Me hicieron mirando el infinito, con la vista perdida en un punto a mitad de camino entre el cielo y la tierra. De aspecto serio, recio como un roble vasco, aunque mi cuerpo sea ligero y tenga la piel cubierta de cera.
Me colocaron aquí, junto a la puerta, como un reclamo del museo, y aquí sigo, siendo testigo mudo aunque mi rostro sea todo él una expresión de alerta. Moldearon mi cara siguiendo los rasgos de alguien vivo y de él heredé el apodo; alto, fiero, las manos grandes, la nariz aguileña y los ojos de un color azul hielo tan claro que a más de uno le parecen reales. Debía semejar el descendiente directo de aquellos que un día zarparon desde este puerto dispuestos a cazar ballenas, y puedo afirmar que doy el pego.
Me vistieron de ropas viejas, gastadas por los años, el pelo asomando sucio y ralo bajo un gorro que debía protegerme del frío; me colocaron un arpón en la mano izquierda y la derecha sobre la frente, a modo de visera. Un vigía, eso es lo que soy. Miro el paseo como aquel a quien represento, vigilaba el mar en busca de ballenas.
No sé si mascota o acaso emblema; impertérrito, permanezco junto a la puerta. Atraigo visitantes, me miran, se acercan, se paran. Asusto a los niños más chicos, a los mayores les sirvo de compañero de juegos, y tiran de mis ropas y me agarran de las manos; juegan con la ventaja de que sea una estatua. Como un famoso bien educado nunca niego una foto. Pongo para ellos mi expresión más hierática, mientras les veo sonreír, posar, poner caras.
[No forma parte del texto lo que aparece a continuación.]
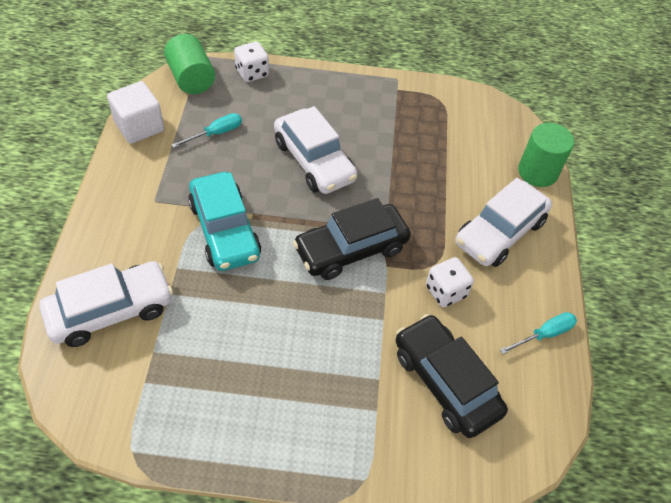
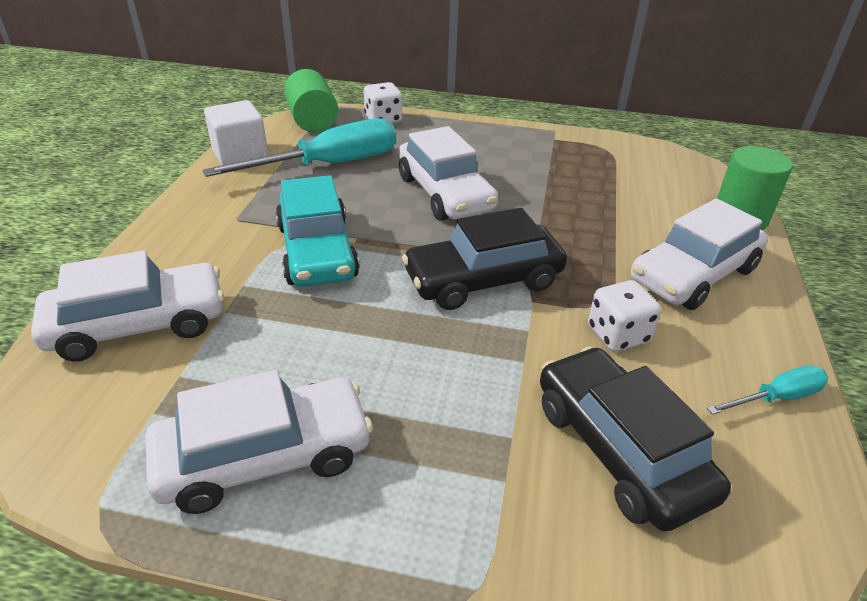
camera: 10 degrees right, 15 degrees down
(216, 133) = (329, 165): turquoise screwdriver -> turquoise screwdriver, size x2.09
(225, 408) = (264, 457): none -> white car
Va con el sueldo diréis, y parte de razón no os falta, pero aunque no lo creáis, yo también tengo alma. De cera, madera y telas viejas, quizás, pero alma al fin y al cabo. Y hay veces en las que a uno le gustaría moverse de pronto, sentir, cobrar vida. Y por ejemplo, seguir con la mirada el deambular curioso de esta mujer que gira en torno a mí. Me observa, sonríe. ¿Qué le inspiro? Ojala algo semejante a lo que me inspira ella a mí. ¿Cómo definirlo? Es una sensación extraña la que recorre mi piel fría y amarillenta; siento que mi esqueleto se calienta, que la carne cobra blandura. Se detiene ante mi rostro, fija la atención en los ojos. Sus labios se curvan, la luz de su sonrisa me ciega. Comenta con su amiga algo en un idioma que no reconozco, pero me hace sonrojar. Y ese calor que aflora en mi rostro sigue extendiéndose por todo mi cuerpo. Sus cabellos tienen el color del sol y su brillo parece tener la capacidad de extenderse más allá de su piel cobriza; cuando su brazo rodea mi cintura el nerviosismo se apodera de mi figura. Temo por un instante salir mal en la foto. Me yergo, adopto mi expresión de siempre, pero es inútil, parece que el calor ha comenzado a quemar mi armazón de madera. Cuando se acerca más a mí, su cuerpo desprende fuego. Continúa aproximándose. Más y más, no estoy acostumbrado a estas distancias tan mínimas. Siente en sus brazos desnudos la cosquilla de mi ropa, pero no se amilana. Un fuego subterráneo comienza a circular bajo mi piel de cera. Su brazo me ciñe, sus dedos juegan en mi cintura. Siento sus senos generosos plegándose ante mi rigidez y la sangre me hierve. Toma entre su mano mi mano alzada. Siento que no podré mantenerla erguida mucho más tiempo. El calor ya reblandece mis músculos y si esta mujer tirara de mí, mi mano seguiría el camino que me marcara a su antojo. Y dios quiera que la guíe hasta su cintura, para que mis dedos, ahora que parecen de verdad humanos, recorran su amura y se deslicen hacia la cadera, con la suavidad y la insistencia de quien lija la madera. Entonces, sorprendida, me miraría a los ojos y mi boca entreabierta exhalaría un suspiro final, y yo la atraería hacia mí, soltando el arpón metálico, y mi cuerpo, todo tea, prendido por un calor atávico, ardería por completo y mi piel sería tan sólo cera derretida entre sus manos.